Re: Zhi Cheng Charles Jiang

Settlement Agreement

I. INTRODUCTION

  1. The Mutual Fund Dealers Association of Canada (the “MFDA”) will announce that it proposes to hold a hearing (the “Settlement Hearing”) to consider whether, pursuant to section 24.4 of MFDA By-law No. 1, a hearing panel of the Central Regional Council (the “Hearing Panel”) of the MFDA should accept the settlement agreement (the “Settlement Agreement”) entered into between Staff of the MFDA (“Staff”) and Zhi Cheng Charles Jiang (the “Respondent”).
  2. Staff and the Respondent, consent and agree to the terms of this Settlement Agreement.
  3. Staff and the Respondent jointly recommend that the Hearing Panel accept the Settlement Agreement.

II. CONTRAVENTIONS

  1. The Respondent admits to the following violations of the By-laws, Rules or Policies of the MFDA:
    1. Between approximately January 2012 and October 2018, the Respondent:
      1. obtained, possessed and, in five cases used to process transactions, 14 pre-signed account forms in the accounts of 9 clients, and obtained from 2 clients who are spouses and maintained possession of 2 signed and undated cheques payable to a fund company that were never used, contrary to MFDA Rule 2.1.1; and
      2. altered 3 account forms in respect of 2 clients by altering information on the account forms without having the clients initial the alterations, contrary to MFDA Rule 2.1.1.

III. TERMS OF SETTLEMENT

  1. Staff and the Respondent agree and consent to the following terms of settlement:
    1. the Respondent shall pay a fine in the amount of $25,000 in certified funds upon the acceptance of the Settlement Agreement, pursuant to s. 24.1.1(b) of MFDA By-law No. 1;
    2. the Respondent shall pay costs in the amount of $5,000 in certified funds upon the acceptance of the Settlement Agreement, pursuant to s. 24.2 of MFDA By-law No. 1;
    3. the Respondent shall successfully complete the Investment Dealer Supervisors Course offered by the Canadian Securities Institute, or another industry supervision course that is acceptable to Staff of the MFDA, within 6 months of the acceptance of the Settlement Agreement, pursuant to s. 24.1.1(f) of MFDA By-law No. 1;
    4. the Respondent shall in the future comply with MFDA Rule 2.1.1; and
    5. the Respondent shall attend in person or by teleconference on the date set for the Settlement Hearing.
  2. Staff and the Respondent agree to the settlement on the basis of the facts set out in this Settlement Agreement herein and consent to the making of an Order in the form attached as Schedule “A”

IV. AGREED FACTS

Registration History

  1. In December 1998, the Respondent was first registered in the securities industry in Ontario.
  2. Since October 2006, the Respondent has been an Approved Person registered in Ontario as a dealing representative (formerly a mutual fund salesperson) with Queen Financial Group Inc. (the “Member”).

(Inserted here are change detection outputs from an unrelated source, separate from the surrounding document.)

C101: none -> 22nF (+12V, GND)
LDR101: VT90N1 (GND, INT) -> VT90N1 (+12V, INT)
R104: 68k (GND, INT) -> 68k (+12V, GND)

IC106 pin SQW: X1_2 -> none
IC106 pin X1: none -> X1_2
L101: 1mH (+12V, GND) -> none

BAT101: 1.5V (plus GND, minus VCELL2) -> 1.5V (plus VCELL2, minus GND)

Since October 2006, the Respondent has also been the President, Chief Executive Officer, Ultimate Designated Person (“UDP”) and the Chief Compliance Officer (“CCO”) of the Member. The Respondent has also been registered in British Columbia since February 2008 and in Quebec since December 2014.
  3. At all material times, the Respondent conducted business from the Member’s head office in the Markham, Ontario area.

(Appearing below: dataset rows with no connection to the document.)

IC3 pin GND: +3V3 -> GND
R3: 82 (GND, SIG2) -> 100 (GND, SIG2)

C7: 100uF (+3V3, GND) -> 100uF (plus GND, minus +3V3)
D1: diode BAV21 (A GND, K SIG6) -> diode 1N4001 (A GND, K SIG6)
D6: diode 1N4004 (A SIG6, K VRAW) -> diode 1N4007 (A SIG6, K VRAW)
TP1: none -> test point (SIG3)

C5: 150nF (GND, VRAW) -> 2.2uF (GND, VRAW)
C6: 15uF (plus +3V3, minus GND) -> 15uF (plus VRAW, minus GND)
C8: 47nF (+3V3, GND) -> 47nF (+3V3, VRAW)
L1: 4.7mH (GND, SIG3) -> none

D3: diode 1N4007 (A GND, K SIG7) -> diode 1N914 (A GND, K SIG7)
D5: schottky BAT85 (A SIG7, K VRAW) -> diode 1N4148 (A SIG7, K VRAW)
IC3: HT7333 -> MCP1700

Pre-Signed Account Forms And Cheques

  1. At all material times, the Member’s policies and procedures indicated that the Member will not accept pre-signed forms and that if pre-signed forms are submitted for processing or discovered by other means, the Member will investigate how the forms were obtained, reject the trade that the forms were submitted to process and the account that the forms are associated with will be frozen until further investigation is completed.
  2. Between January 2012 and October 2018, the Respondent obtained and possessed 14 pre-signed account forms in the accounts of 9 clients. Five of the pre-signed forms were used to process transactions in the accounts of 4 clients. The Respondent also obtained from 2 clients who are spouses and maintained possession of 2 signed and undated cheques payable to a fund company in the amounts of $10,000 each that were never used and were subsequently destroyed.
  3. During an investigation into the activities of the Member, Staff discovered pre-signed forms in the possession of the Respondent that included:
    1. 2 Know-Your-Client (“KYC”) information forms;
    2. 1 redemption form;
    3. 1 account transfer authorization form;
    4. 1 Financial Transaction form;
    5. 2 subscription agreements;
    6. 1 accredited investor certification form;
    7. 5 switch/systematic instructions forms; and
    8. 1 letter of direction.
  4. In December 2018, Staff discovered the pre-signed account forms and cheques described in paragraph 11 and 12 above during an attendance at the Member’s office.

Altered Account Forms

  1. Between approximately January 2012 and October 2017, the Respondent altered 3 account forms in respect of 2 clients by altering information on the account forms using correction fluid without having the clients initial the alterations.
  2. The altered account forms included a new account application form (a “NAAF”) and 2 KYC information update forms. The Respondent altered the KYC information recorded on a NAAF and on 2 KYC information update forms before submitting the documentation for processing.
  3. The Respondent states that he orally discussed with the clients all of the alterations that were made to the account forms before he submitted the forms for processing.
  4. In December 2018, Staff discovered the altered account forms described in paragraphs 14 and 15 above during an attendance at the Member’s office.

Member’s Investigation

  1. The Member subsequently contacted all of the clients referred to in paragraphs 11 and 14 above that are still clients of the Member and confirmed that any transactions processed pursuant to the forms at issue were completed with the clients’ authorization, that any KYC forms at issue were authorized and accurate, and that the clients do not have any concerns about the manner in which their accounts have been serviced.

Additional Factors

  1. There is no evidence that the Respondent received any financial benefit from engaging in the misconduct described above beyond any commissions and fees that he would ordinarily be entitled to receive had the transactions been carried out in the proper manner.
  2. To date, the use of the forms described in this Settlement Agreement has not resulted in client complaints to the Member or to the MFDA.
  3. There is no evidence of client loss or any lack of client authorization associated with the use of any of the pre-signed forms and cheques or the altered forms described in this Settlement Agreement.
  4. The Respondent has not previously been the subject of MFDA disciplinary proceedings.
  5. By entering into this Settlement Agreement, the Respondent has saved the MFDA the time, resources and expenses associated with conducting a contested hearing of the allegations.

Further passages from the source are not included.